# Chartering in Thailand with Family



## SailNDive (Jun 27, 2017)

A group of families is putting together a group family vacation in Thailand. Our tentative plan is to fly into Phuket and bare boatcharter a catamaran there. Looking at the map of the area, there appears to be a no shortage of small islands to explore. Can any give advice on which ones are worth visiting (and safe for families)?


----------



## Jabudays Yacht Charters (Aug 11, 2017)

Check out:
TO THE EAST
Phang Nga Bay
Hong Island in Krabi
Pak Bia
Koh Yao
Koh Naka
Phi Phi Ley (get here early in the morning to avoid the tens of thousands of tourists but its definitely worth it)
Chicken Island
Poda Island
Khai Island
Rachs Island (there are 2 Racha's go to the one that's further south)

TO THE WEST
Similan
Ko Tachai
Surin Islands

Let me know if you have any questions

Enjoy your time in Phuket


----------



## Capt Len (Oct 9, 2011)

Many of those islands are so crowded the joy of cruising is diluted. I've lived on the beach Koh Jum (koh Pu on your chart) many years and it's just now being discovered by yachties. No hotels. just some bungalows. Near deserted beaches. Great for kids. 'Koh Jum online' for info. We have bungalow on the beach at Golden Pearl. Chok dee.


----------



## MarkofSeaLife (Nov 7, 2010)

Get to Phi phi Li late in the day and grab a mooring. Have the run of the place when the tourists have gone and before they arrive in the morning.

The numbers of tourists are utterly insane as the long tail boats only have 2 tourists each. There are literally hundreds of these boats blocking the whole beach during the day. But it's pretty fantastic.

The whole of the area is milky water, not clear, so be prepared for it. Some areas crystal clear. 
James Bond island has changed since 1964. Lol

This is a pic of phi phi Li


----------



## Capt Len (Oct 9, 2011)

If you look at a chart you see miles of totally secluded inlets behind Krabi and Si boya and Koh Jum . A cat could explore there for months and never meet a farang. Maybe requires more skill and love of adventure than the average yahoo . The locals you meet there are my friends ,greet me with ' Ja pai ni ? (name of my boat) and not so motivated by the tourist economy. This is a factor not even noticed by the farangs hanging out in Pi Pi who think they got a taste of culture. Did anyone mention Euro trash?


----------



## RobGallagher (Aug 22, 2001)

I can't comment on chartering Phuket as I only chartered on the other coast.

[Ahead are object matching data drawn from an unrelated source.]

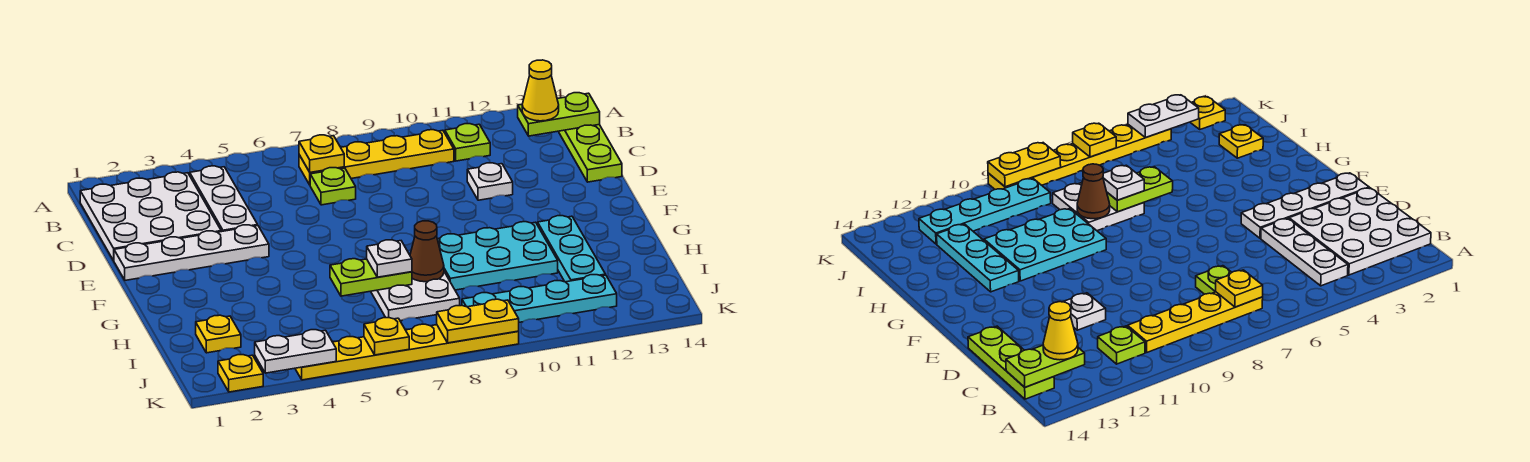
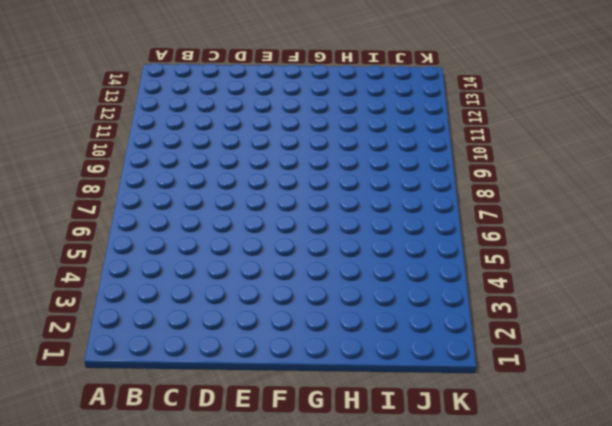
none -> white plate B1:D3 level 1
none -> white plate B4:D4 level 1
none -> yellow plate B7:B10 level 1

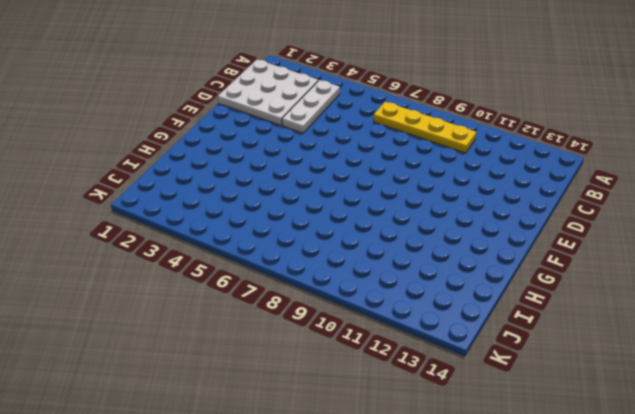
none -> lime plate B11 level 1
none -> lime plate B14:D14 level 1
none -> lime plate C7 level 1

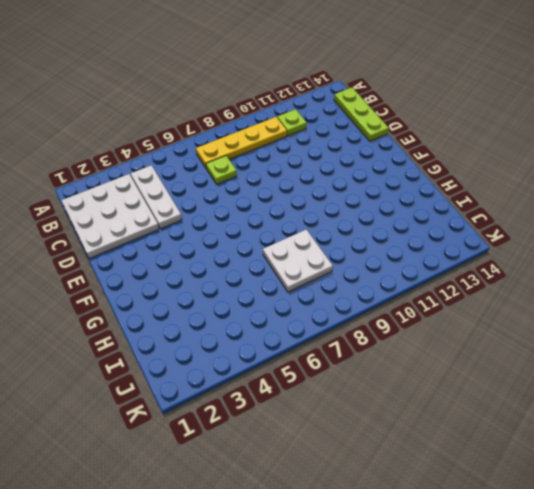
none -> white plate D11 level 1
none -> white plate E1:E4 level 1
none -> cyan plate G9:H11 level 1

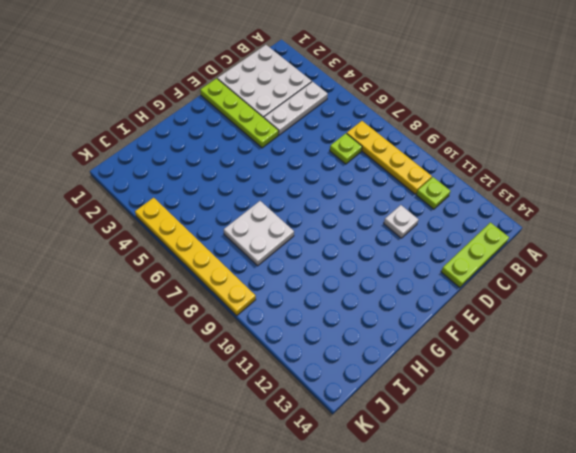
lime plate E1:E4 level 1 -> white plate E1:E4 level 1
none -> cyan plate G9:H11 level 1
none -> cyan plate G12:I12 level 1
none -> yellow plate I2 level 1

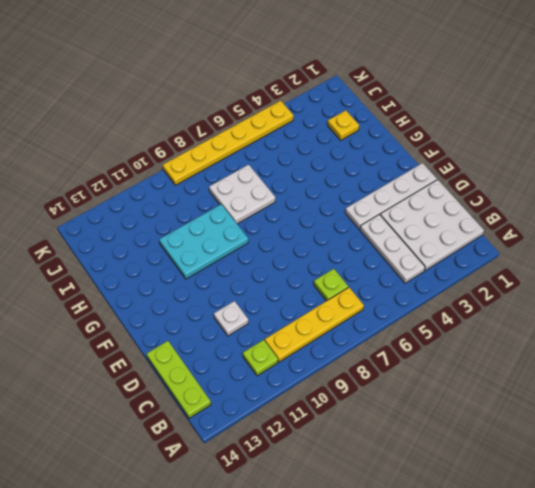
none -> cyan plate G12:I12 level 1
none -> cyan plate J9:J12 level 1
none -> yellow plate K2 level 1

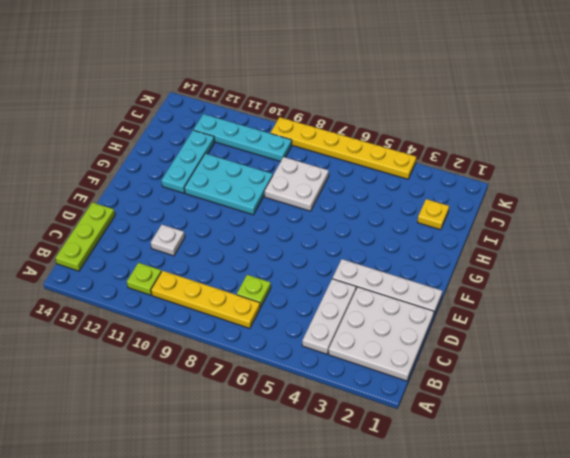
none -> yellow plate K2 level 1
none -> yellow plate B7 level 2
none -> lime plate B13:B14 level 2

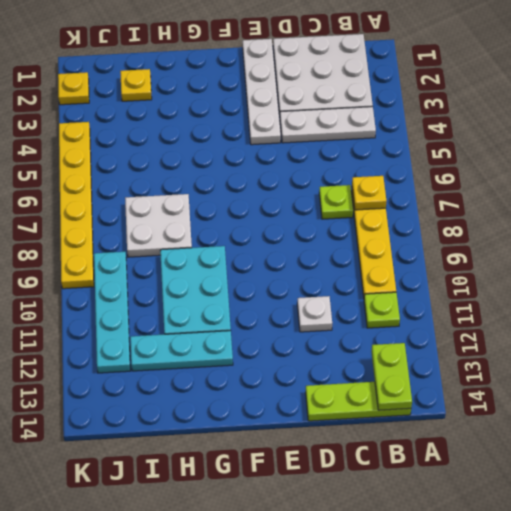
none -> lime plate H6:H7 level 2
none -> brown cone H8 level 2
none -> white plate K3:K4 level 2

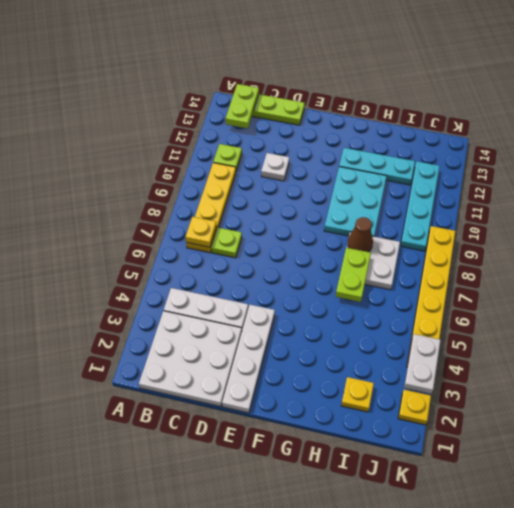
none -> yellow plate K6 level 2
none -> yellow plate K8:K9 level 2
none -> yellow cone B13 level 3

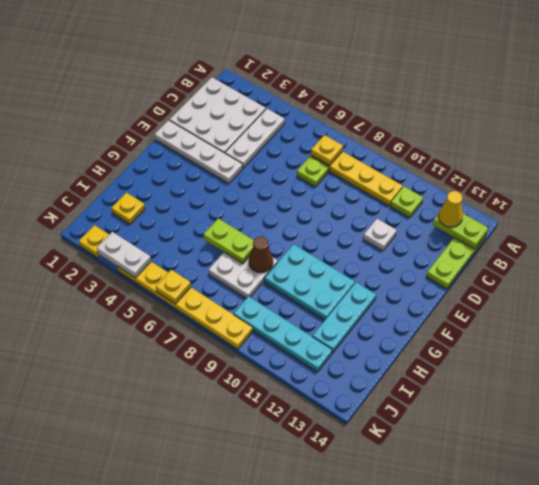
none -> yellow plate K8:K9 level 2
none -> white plate H7 level 3

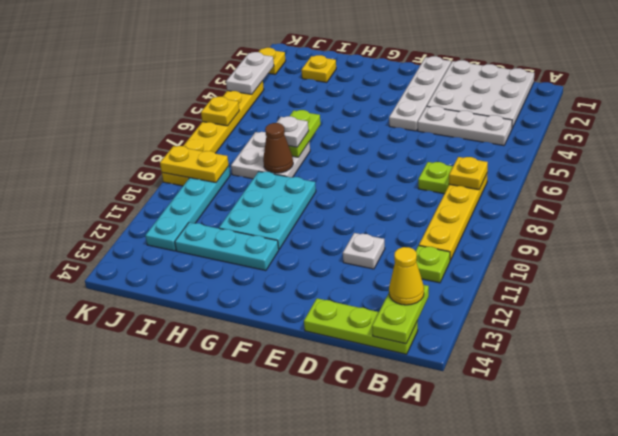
yellow plate J9:K9 level 2 -> yellow plate K8:K9 level 2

I've spent about a year of my life exploring Thailand. It is one of the loveliest places on the planet. There is a vibe there that cannot be matched by any other place I have visited. You have more to fear from the Eurotrash/UScum tourists or possibly illegal immigrants than the locals. Then there is the Russian invasion...you have to witness it to believe...but if you are on a sailboat you won't have much to worry about.


----------



## aeventyr60 (Jun 29, 2011)

Capt Len said:


> If you look at a chart you see miles of totally secluded inlets behind Krabi and Si boya and Koh Jum . A cat could explore there for months and never meet a farang. Maybe requires more skill and love of adventure than the average yahoo . The locals you meet there are my friends ,greet me with ' Ja pai ni ? (name of my boat) and not so motivated by the tourist economy. This is a factor not even noticed by the farangs hanging out in Pi Pi who think they got a taste of culture. Did anyone mention Euro trash?


Yep good area to cruise in, won't see many other cruisers either. Spent a few days up the Ko Siboya klong hiding out from a deep low last January. Tried to get in on the other side of KO Jum to visit you Len, but the tide was not in our favor. Anchored on the NE side of Ko Jum before coming around to see your mermaid. Missed you in de islands. Will you be back later this year?


----------



## Capt Len (Oct 9, 2011)

Anchoring in Pi Pi allows all night listening to your choice of karaoke bars ricocheting off the beautiful limestone cliffs. Brochure looks good ,eh? On the other hand there are bright points of entertainment "THE RUSSIANS" tried to invest on Si Boya .To build a bungalow operation for their citizens as nobody wants to rent to them. Finally got the necessary connections. buildings built, and all. Woodn't you know it? All burned down . On the east side,islands get swamped each month with maybe 30 thousand drugged/drunk youts for the full moon party. This can be interesting if you don't step on a used needle in the sand. I lived on Samui before the airport. Not the same now. Open sailing up towards Burma and Similin islands .?? Just out and back for the experience? Weather dependant as it can be so nasty.Did it on a cat many tears ago.


----------



## SavvySalt (Sep 16, 2014)

Does anyone have recommendations for a specific bareboat operation in Thailand? specifically does anyone have experience with Elite Yachting? We've done mostly Sunsail/Moorings in the past and after our last bareboat company experience in Greece we're a bit weary of off brand charter operators.


----------